York University's Senate Policy on Academic Honesty is an expression of the academic conduct appropriate to and expected of students studying and researching in Academe. These expectations, particularly with respect to plagiarism, are grounded in a principle and practice that forms the basis of the academic enterprise—namely, that the work one submits for evaluation is the product of one's own original ideas, and that any material that belongs to someone else, because he or she first produced and/or presented it, must be properly referenced and cited. If there is no way for a reader to tell which words and ideas are those of the author and which are those of others, then the work demonstrates plagiarism. It loses its integrity as a document of original scholarship and is academically dishonest.
How to avoid academic dishonesty
York’s Academic Integrity Tutorial is designed to test and inform students about academic integrity expectations and what to keep in mind in order to avoid academic dishonesty. At York University, a foundational expectation is that students are aware of and respect the principle of proper representation in one's work, including how to avoid plagiarizing the work of others. Relative to the existence of misrepresentation in work that has been submitted for evaluation (which includes drafts) as one's own, intention does not matter. Simply put:
- If work containing misrepresentation is submitted for evaluation, then one is responsible for the misrepresentation, regardless of intent.
There are a number of citation styles that describe in detail how to reference and cite the work of others properly in one's own work. Graduate students are responsible to ensure that they are aware of and properly follow an appropriate citation style. Uncertainty about which citation style should be followed can be cleared up by consulting with one’s course director or program director.

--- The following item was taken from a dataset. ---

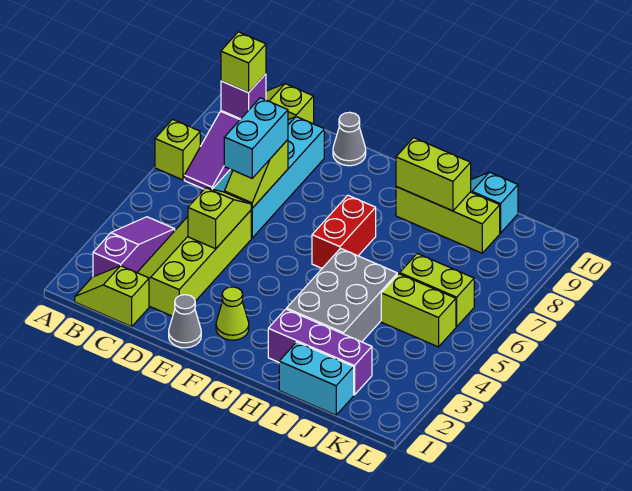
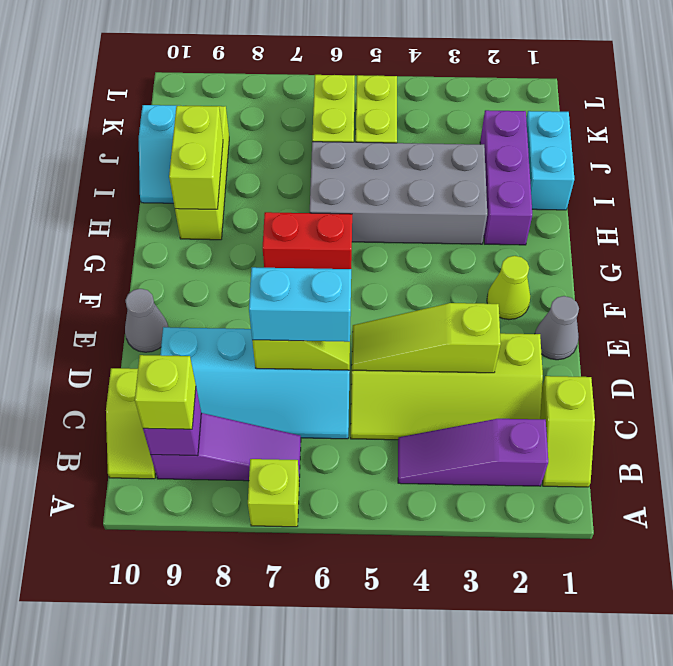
lime slope D4:D5 level 2 top 4 -> lime slope D3:D5 level 2 top 3
grey brick H3:I5 level 1 -> grey brick H3:I6 level 1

The York University Libraries Graduate Student Library Guide provides a number of useful resources, including links to the guides for the most popularly used citation styles, access to RefWorks (which is a web-based bibliographic management/citation manager tool), and links to research and writing guides. The York University Libraries also offers a Guide for International Students which is intended to help international and exchange students find information about resources and services available at the Libraries.
Whom to talk to about options and support
Academic honesty, particularly plagiarism, concerns the existence of misrepresentation in work submitted as one's own. It does not address intention or cause. Although intention does not matter in relation to the existence of misrepresentation in work that has been submitted as one's own, it does relate to the honesty and integrity of one's character. The intentions behind one's conduct are implicated, for honesty is an activity, a choice. Graduate students are often faced with pressures—from competing timelines to personal issues to feeling or being unprepared to perform at the expected level—which may lead one to choose to act in a way that is academically dishonest. It is important to know that there are a number of choices one can make rather than a dishonest one, and that there are people who you can speak with about making these choices.
- The Graduate Students' Association (325 Student Centre, 416-736-5865, firstname.lastname@example.org) can provide support, including information and confidential advice about coursework extension and leave options available to graduate students.
- Even if the deadline for submission of an assignment or piece of work is at hand, talk to the professor about an extension. Explain your situation honestly and fully. There is no shame in asking for assistance.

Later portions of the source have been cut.